The Strange Death of Mihai Eminescu, Romania's Famous Poet
Apr 13, 2020 11:25:56 GMT -5
The Duchess and Windischer like this
Post by madkingrisen on Apr 13, 2020 11:25:56 GMT -5
"You shall see that from thousands of beings, only one can love as fiercely as I love you; and if you were to kill me, I would love you through the last moments of my agony"
These are lyrics dedicated by Austro-Romanian poet Veronica Micle to her lover, the most famous Romanian writer in the country’s history, Mihai Eminescu. Theirs is a love story that haunts Romania’s literary halls to this day. One could say they are our nation’s equivalent of Romeo and Juliet, except far more real.
Eminescu met Micle in 1872, on a trip to Vienna. She was, at the time, a married woman with two young daughters and an emerging prose writer. Fairly soon after their meeting, the two began an affair that would last for almost two decades, until his untimely death.

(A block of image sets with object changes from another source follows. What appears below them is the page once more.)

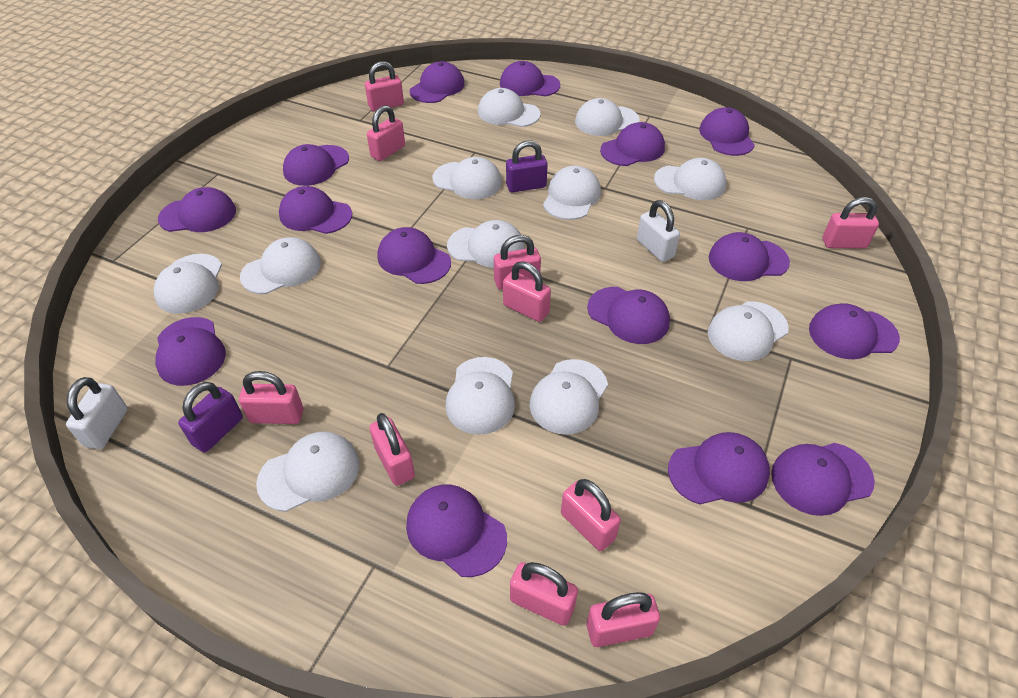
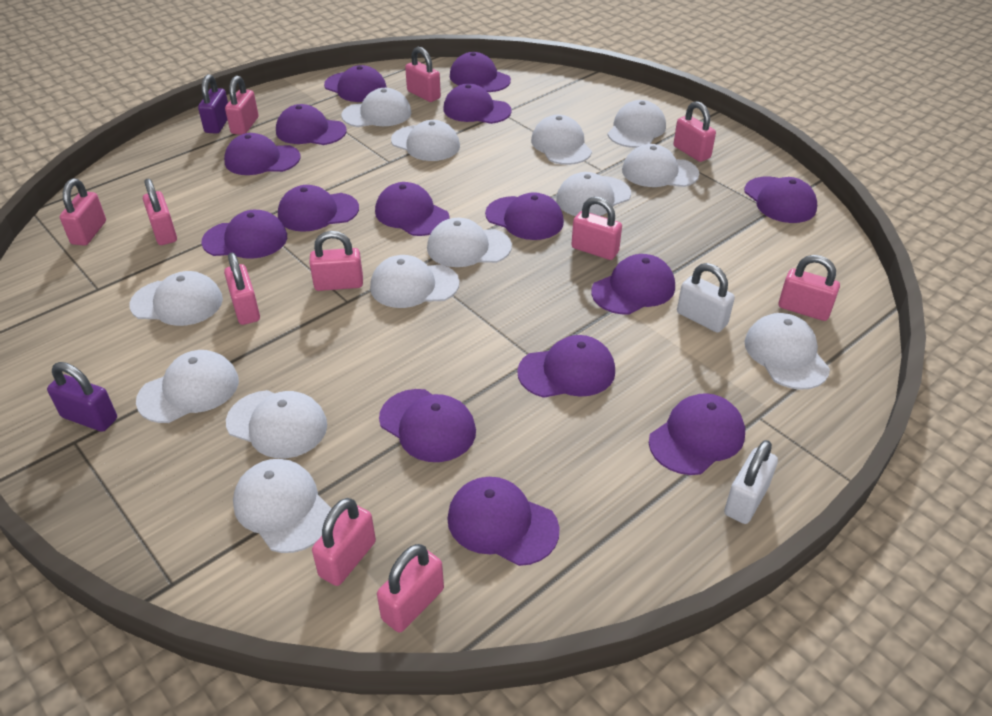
pink padlock: 10 -> 11
white cap: 12 -> 13

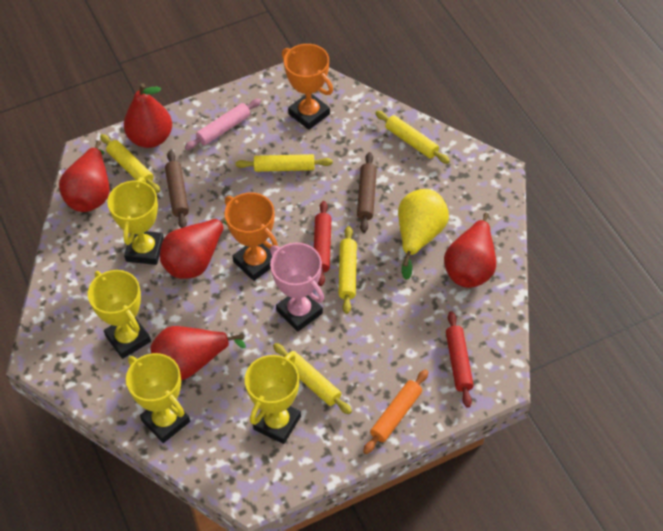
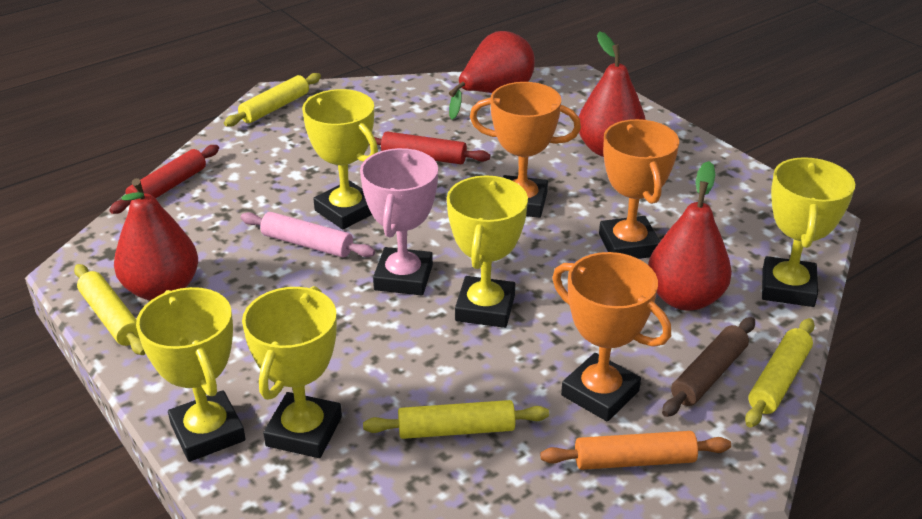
brown rolling pin: 2 -> 1
orange trophy: 2 -> 3
red pear: 5 -> 4
yellow pear: 1 -> 0
yellow rolling pin: 5 -> 4
yellow trophy: 4 -> 5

Although Veronica’s husband, Stefan Micle, died in 1879, the two lovers never married, because Veronica’s only income was the alimony paid to her by the state over her husband’s death. If she were to remarry, she would lose that, and so they never legalized their relationship, but it was one of fierce passion. She wrote him countless verses like the ones above, and in turn, almost all of Eminescu’s love poems (of which there are several) were in some way or another about Veronica.
In one letter after her husband’s death, Eminescu told her that he did not know what his life would be like without her, confessing how much meeting her had influenced him (both his being and the best part of his writing).

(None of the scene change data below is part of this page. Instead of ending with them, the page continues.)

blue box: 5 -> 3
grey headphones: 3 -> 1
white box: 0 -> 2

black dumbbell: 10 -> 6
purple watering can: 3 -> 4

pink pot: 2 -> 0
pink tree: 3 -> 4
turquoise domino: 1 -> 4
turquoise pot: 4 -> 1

After the death of Veronica’s husband, the two tried to have a family of their own, but they were sadly unable to. But that didn’t stop them from being close until Eminescu’s death.

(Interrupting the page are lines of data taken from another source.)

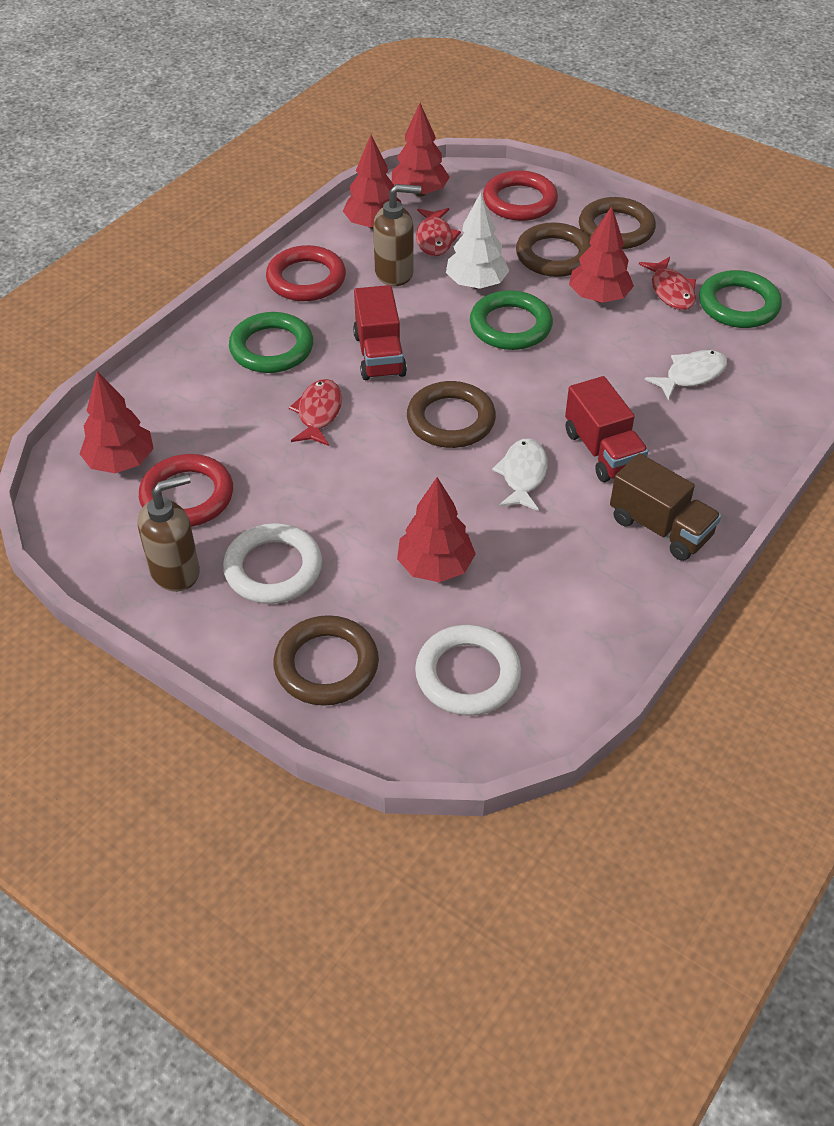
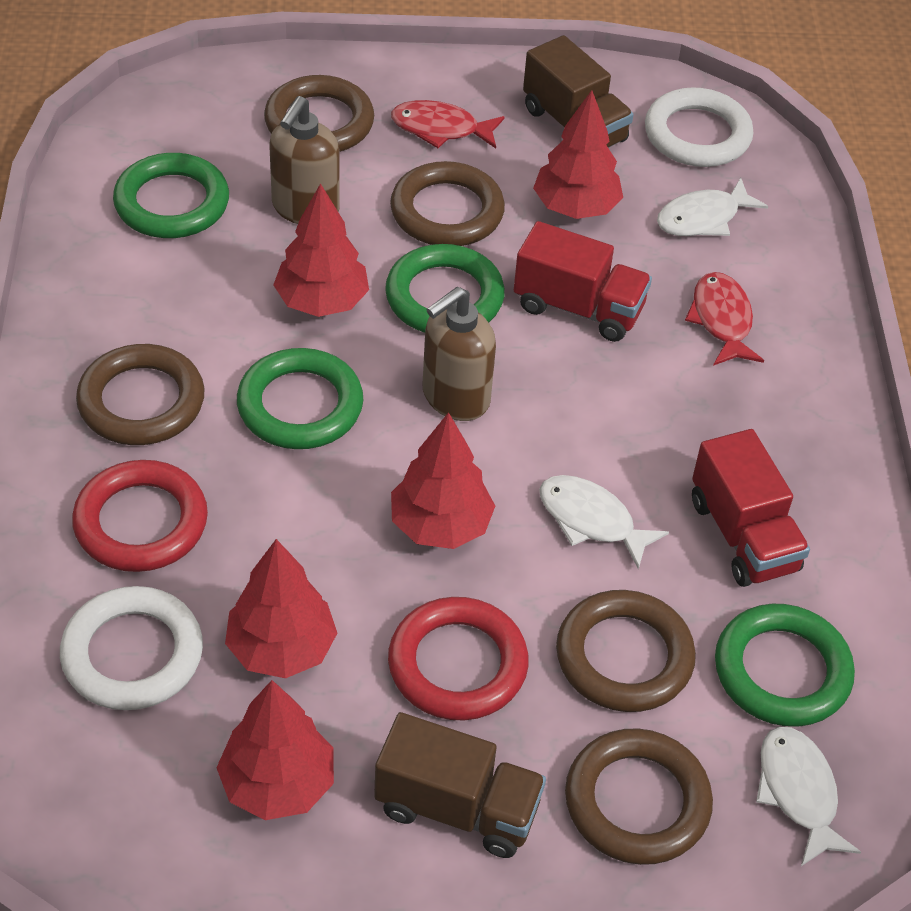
brown ring: 4 -> 5
brown truck: 1 -> 2
green ring: 3 -> 4
red fish: 3 -> 2
red ring: 3 -> 2
white fish: 2 -> 3
white tree: 1 -> 0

Mihai Eminescu: syphilitic madness or political assassination?
Mihai Eminescu died on the 15th of June 1889, when he was only thirty-nine years old. Officially, he died a madman, wracked by syphilis and a victim of alcoholism. However, there are numerous theories circulating among scholars and biographers that paint a different picture.
Mihai Eminescu was a deeply nationalist and patriotic man, at a time when being loyal to your country was considered a bad thing. In the 19th century, Romania was deeply dominated by the Austro-Hungarian Empire. In 1883, the King at the time, Charles I (Carol I-ul) was looking to sign a humiliating treaty with the Empire, by which he was giving up his claim to a huge chunk of Romania (the Ardeal area).
Now, Mihai Eminescu, being a nationalist, saw this as treason and aside from his literary career (he frequently penned subversive material), participated in many rallies across the country. He was the leader of the secret society “Carpații” (thus named for the Carpathian mountains in Romania), which sought to gather guns and put an end to the Austro-Hungarian domination.
But he never got to do any of this, because he was forcibly put in a mental asylum for so-called “mental alienation”. The issue many have with this was that his friends and family were not allowed to check on him and he was committed at the order of fellow writer and statesman Titu Maiorescu, who was in direct contact with Austrian authorities.
The last five years of Mihai Eminescu’s life were spent in and out of asylums and hospitals (including one in Vienna). His health deteriorated, but he continued to write until the end of his life.
After traveling from one hospital to another, he moved in with Veronica Micle in Bucharest in late 1888. In February 1889, Eminescu was once again committed for dementia and died in June of that year. Many theories say that throughout these last months of hospitalization, Eminescu was systematically poisoned with mercury until he eventually died.
Some statesmen of the era even referred to him as “a political prisoner” and “a man in perfect mental health”.
I don’t want to put forward or support any conspiracy theories, but I think this is a very interesting and little talked about aspect of my country’s history, one that surely deserves further exploration.
Towards the end of his life, Veronica Micle stayed away from Eminescu, explaining that she was not strong enough to see so great a man reduced to such a pitiful state.
But her suffering at the news of the poet’s death was immense and unspeakable. She retreated to a monastery, where she swallowed arsenic less than two months after her lover’s death. She was also 39 years old.
Interestingly enough, the poet’s sister, Henrieta, also died in October of that year. A spinster of fragile health, she had dedicated her whole life to her brother (as well as her own intellectual pursuits). Sadly, she died of tuberculosis and in abject poverty, the state refusing to pay her her brother’s alimony.
Lastly, Eminescu’s best friend, fellow author Ion Creangă, died on New Year’s of 1889 in a fit of epilepsy. He’d been gravely affected by his friend’s passing, as well as by Micle’s death.
Now, some say these deaths are not a coincidence. That the friend, the sister and the lover were also assassinated, to hush up any theories about the poet’s suspicious death. Likewise, one can assume that the three, being so close to Eminescu, shared in his nationalist views.
Once again, it is not my purpose to pot forth any crazy conspiracy theory. Just to point out certain events that, to me, are fascinating. Thank you for reading!